CDGSH iron-sulfur domain-containing protein 2 (Cisd2) is pivotal to mitochondrial integrity and intracellular Ca2+ homeostasis. In the heart of Cisd2 knockout mice, Cisd2 deficiency causes intercalated disc defects and leads to degeneration of the mitochondria and sarcomeres, thereby impairing its electromechanical functioning. Furthermore, Cisd2 deficiency disrupts Ca2+ homeostasis via dysregulation of sarco/endoplasmic reticulum Ca2+-ATPase (Serca2a) activity, resulting in an increased level of basal cytosolic Ca2+ and mitochondrial Ca2+ overload in cardiomyocytes. Most strikingly, in Cisd2 transgenic mice, a persistently high level of Cisd2 is sufficient to delay cardiac aging and attenuate age-related structural defects and functional decline. In addition, it results in a younger cardiac transcriptome pattern during old age. Our findings indicate that Cisd2 plays an essential role in cardiac aging and in the heart’s electromechanical functioning.
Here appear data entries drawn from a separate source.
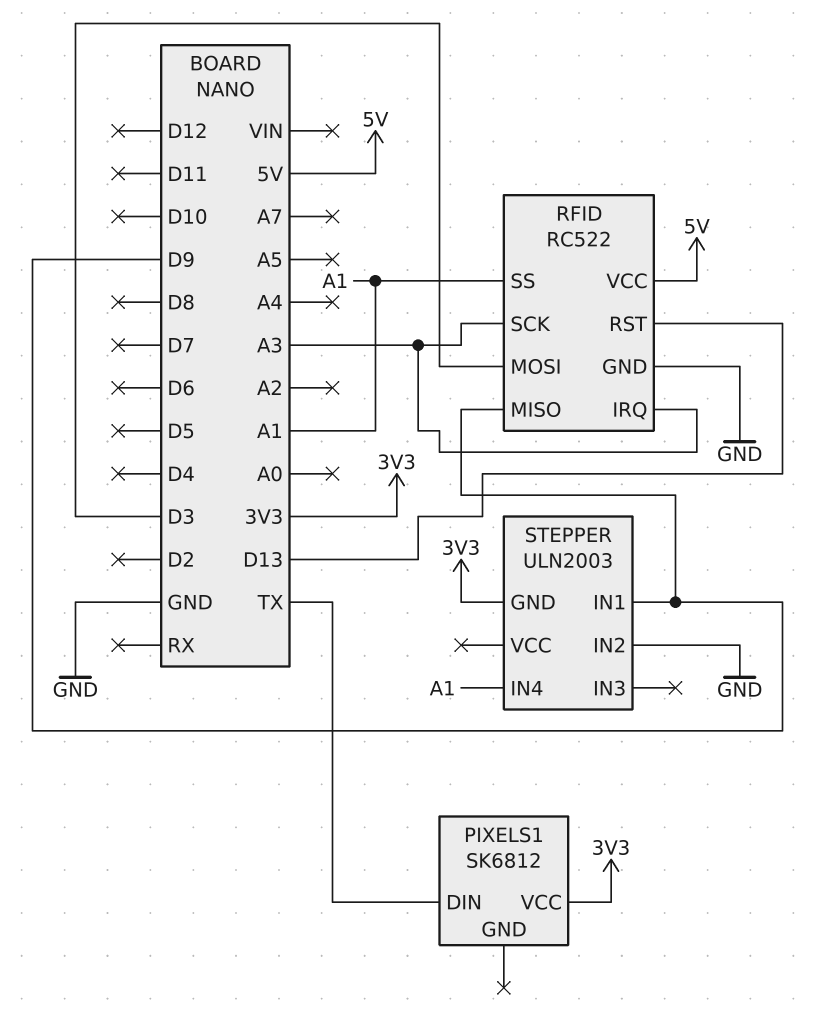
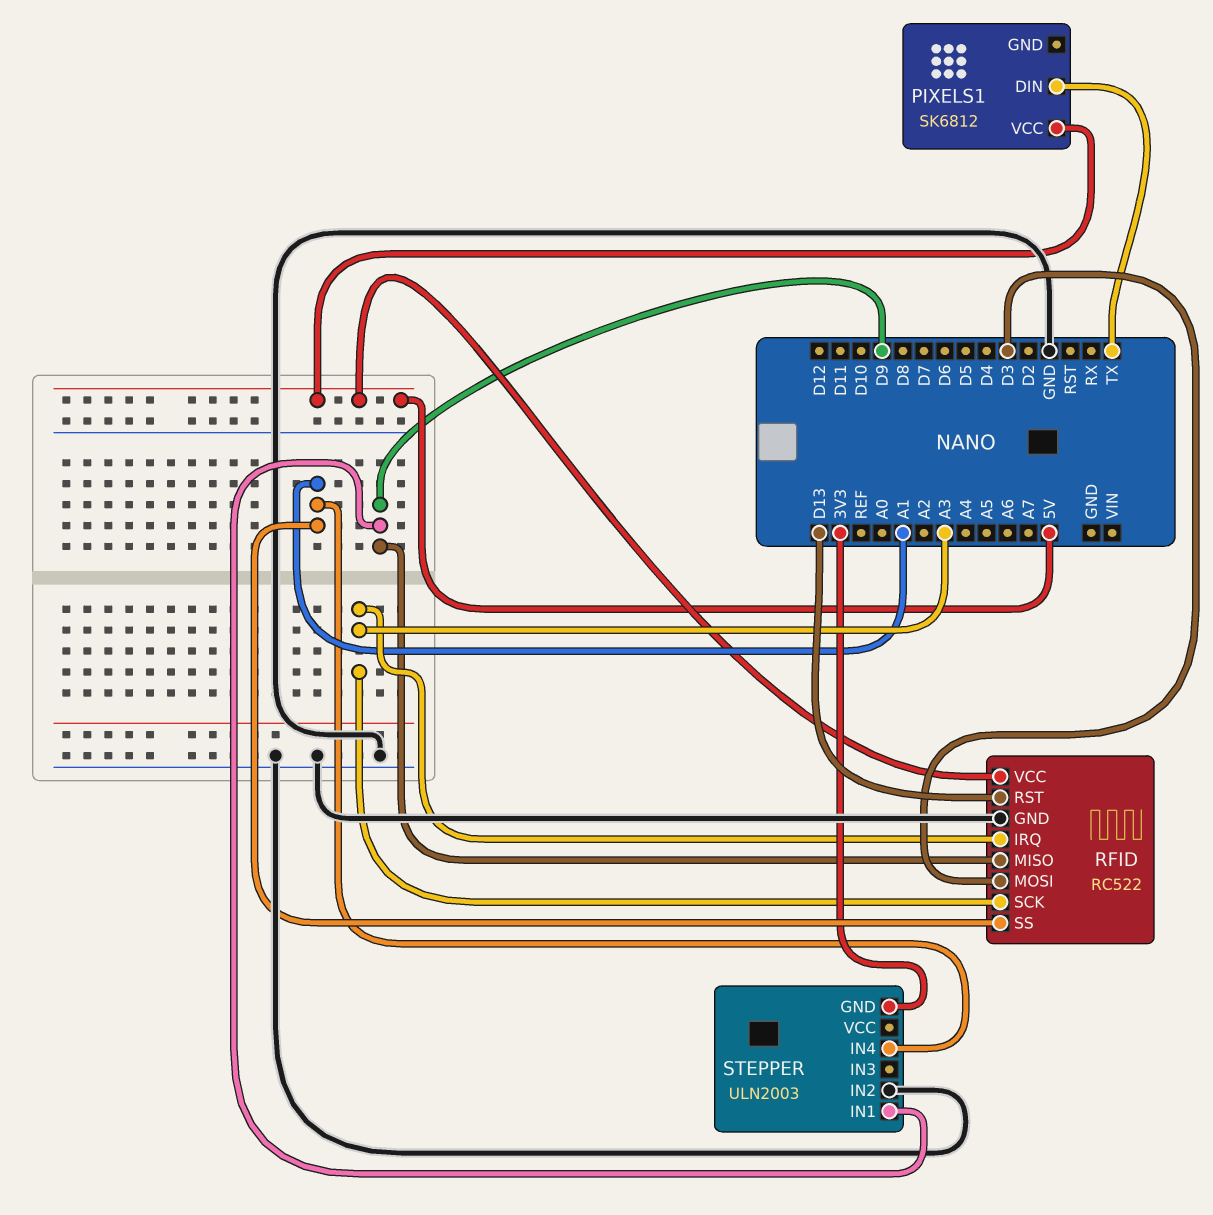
PIXELS1 pin VCC: 3V3 -> 5V

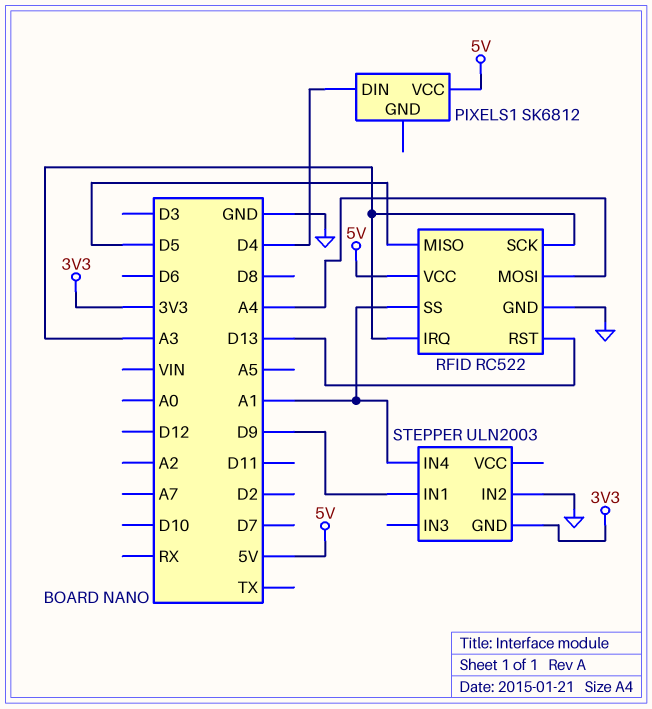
PIXELS1 pin DIN: TX -> D4
RFID pin MISO: D9 -> D5
RFID pin MOSI: D3 -> A4

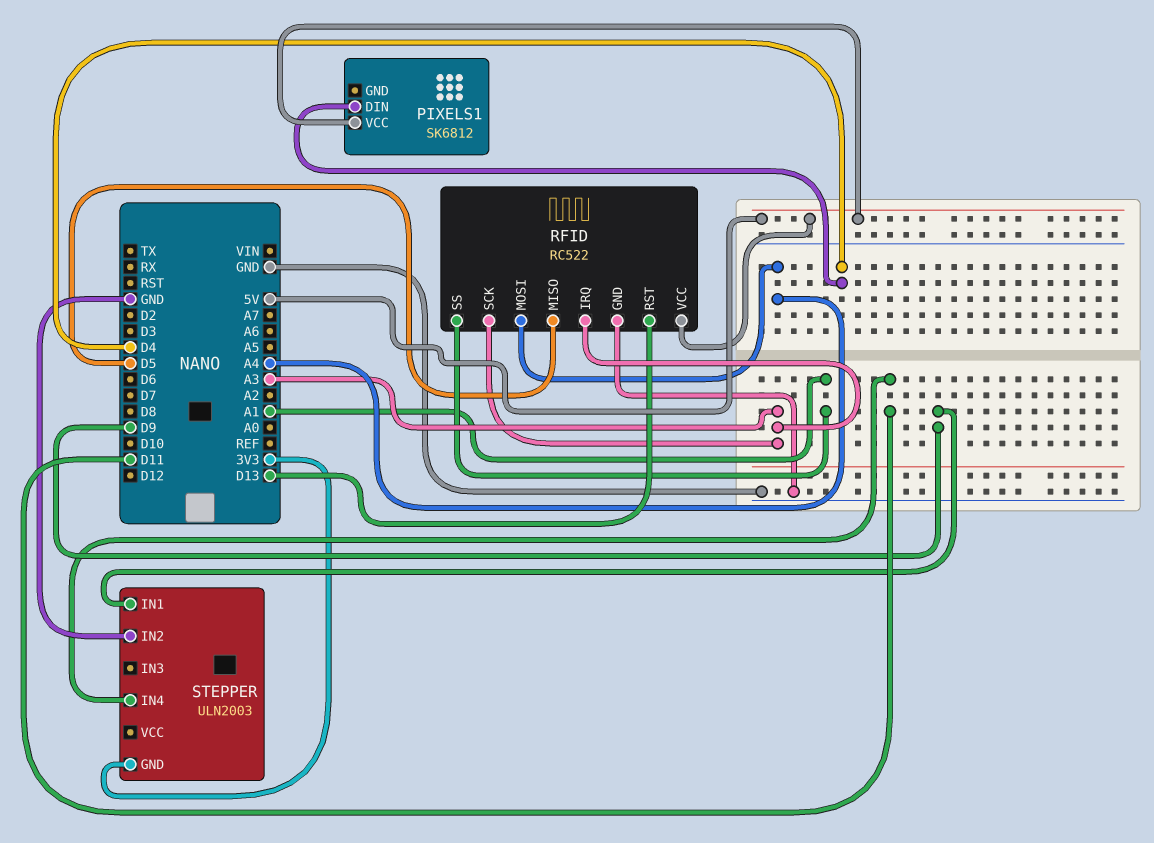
STEPPER pin IN4: A1 -> D11

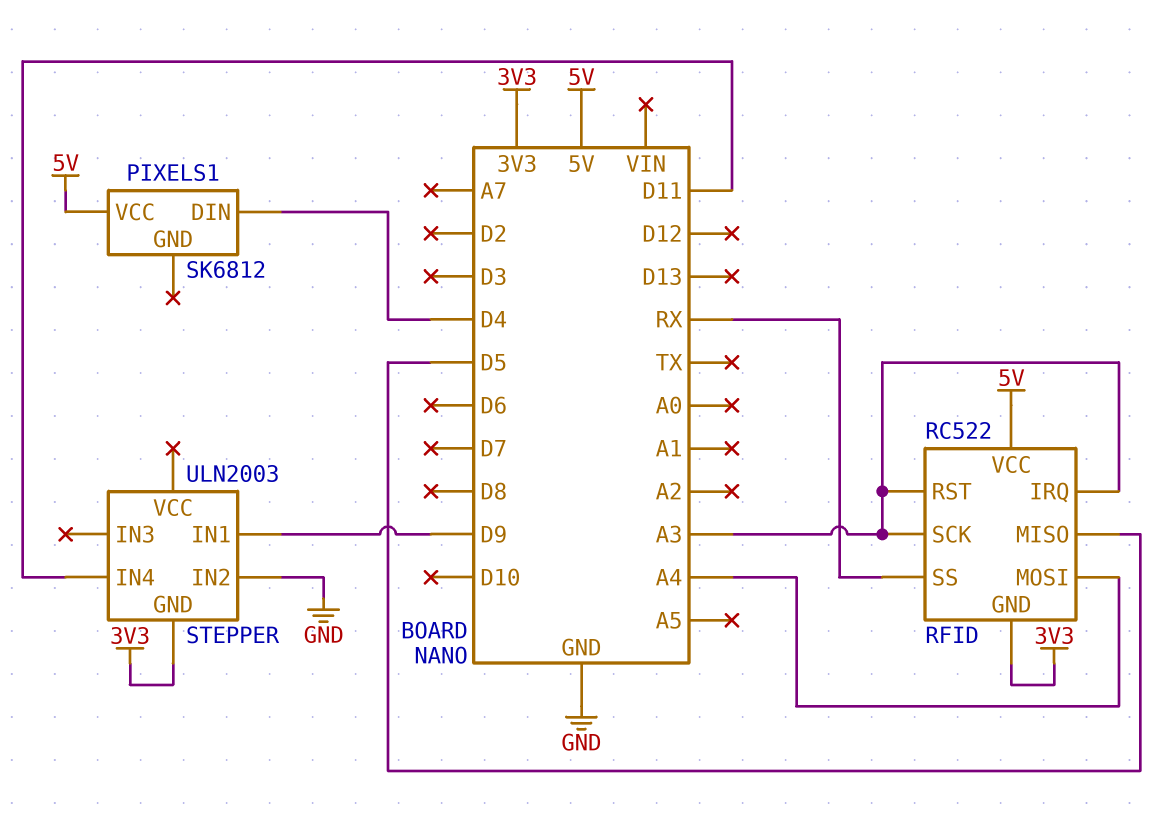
RFID pin GND: GND -> 3V3
RFID pin RST: D13 -> A3
RFID pin SS: A1 -> RX

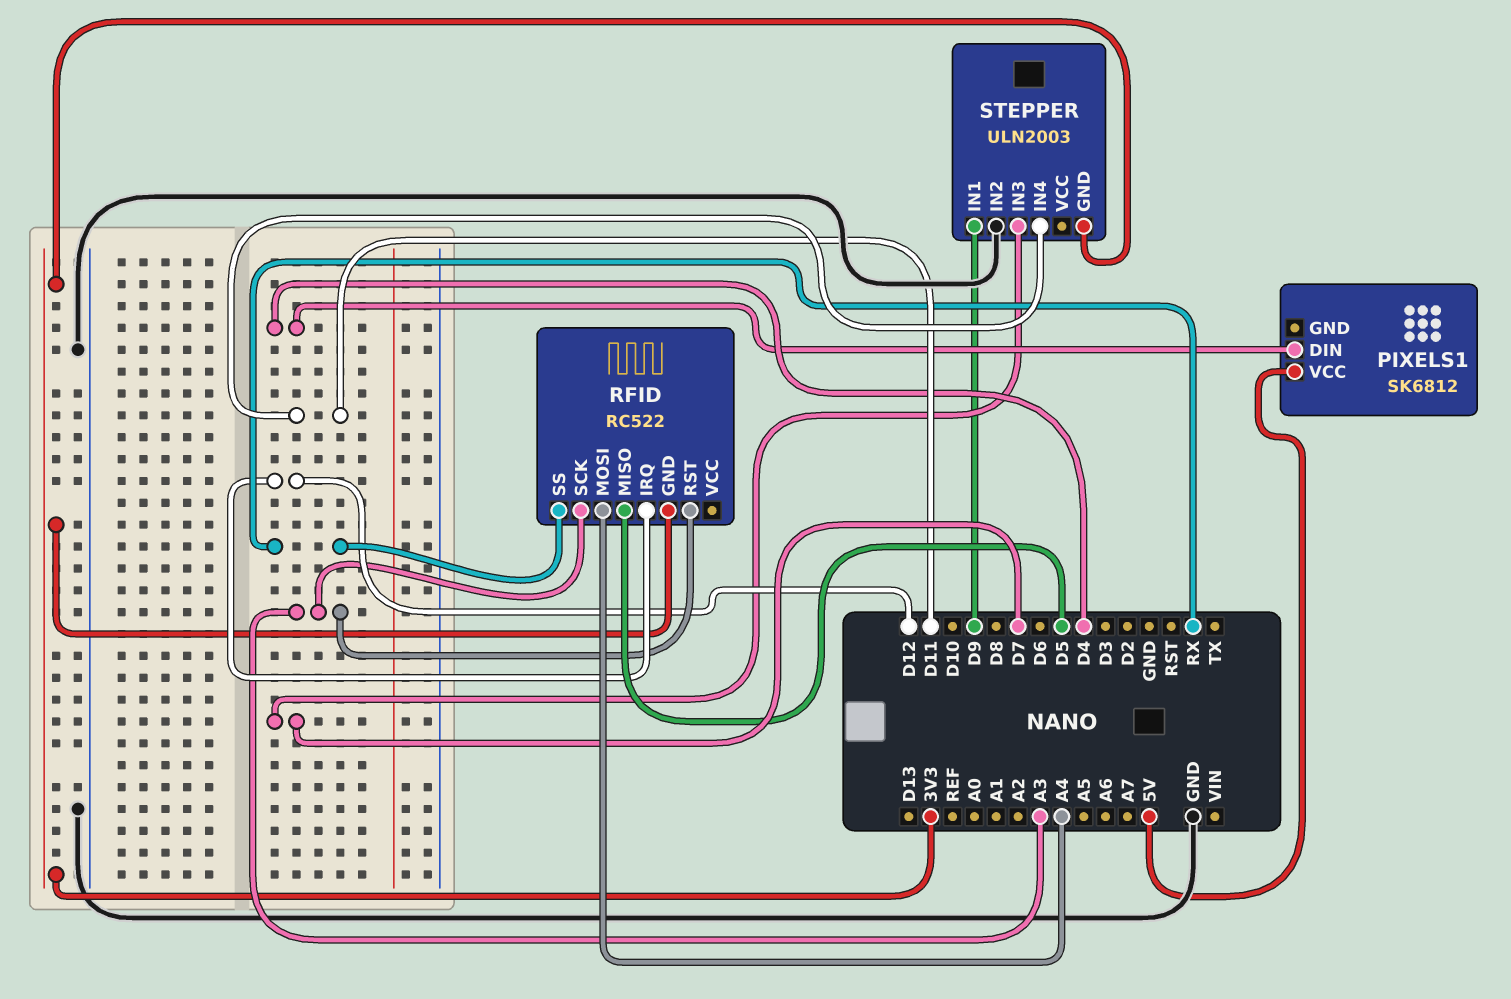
RFID pin IRQ: A3 -> D12
RFID pin VCC: 5V -> none
STEPPER pin IN3: none -> D7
They highlight Cisd2 as a novel drug target when developing therapies to delay cardiac aging and ameliorate age-related cardiac dysfunction.

Highlights

  • As human life span progressively increases globally, knowledge of the effects of aging on human pathophysiology has become of great relevance to medicine [1]

  • The Cisd2 level was significantly reduced by about 50% in the myocardium of 26 months old (26M) mice compared with 3 months old (3M) mice (Fig 1A)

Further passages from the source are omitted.